Building behaviour in animals extends biological functions beyond bodies. Many studies have emphasized the role of behavioural programmes, physiology and extrinsic factors for the structure and function of buildings.
Structure attachments associated with animal constructions offer yet unrealized research opportunities. Spiders build a variety of one- to three-dimensional structures from silk fibres. The evolution of economic web shapes as a key for ecological success in spiders has been related to the emergence of high performance silks and thread coating glues. However, the role of thread anchorages has been widely neglected in those models. Here, we show that orb-web (Araneidae) and hunting spiders (Sparassidae) use different silk application patterns that determine the structure and robustness of the joint in silk thread anchorages.

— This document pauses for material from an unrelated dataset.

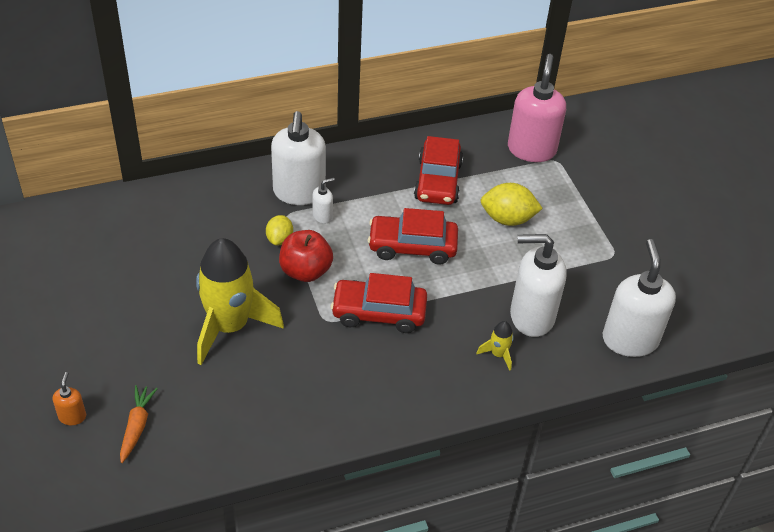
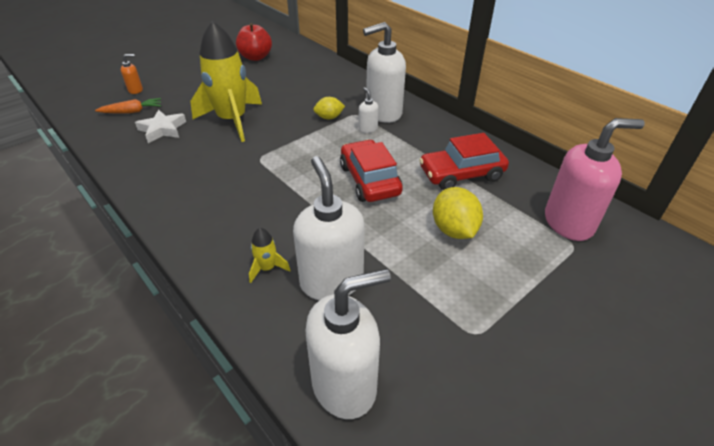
camera: 70 degrees right, 5 degrees down
(207, 399) = (162, 129): none -> white star
(305, 271) = (304, 136): red apple -> red apple (255, 57)
(322, 216) = (368, 129): white soap dispenser -> white soap dispenser turned 150 degrees counterclockwise
(379, 312) = (281, 181): red car -> none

Silk anchorages of orb-web spiders show a greater robustness against different loading situations, whereas the silk
anchorages of hunting spiders have their highest pull-off resistance when loaded parallel to the substrate along the direction of dragline spinning. This suggests that the behavioural ‘printing’ of silk into attachment discs
along with spinneret morphology was a prerequisite for the evolution of extended silk use in a three-dimensional space. This highlights the ecological role of attachments in the evolution of animal architectures.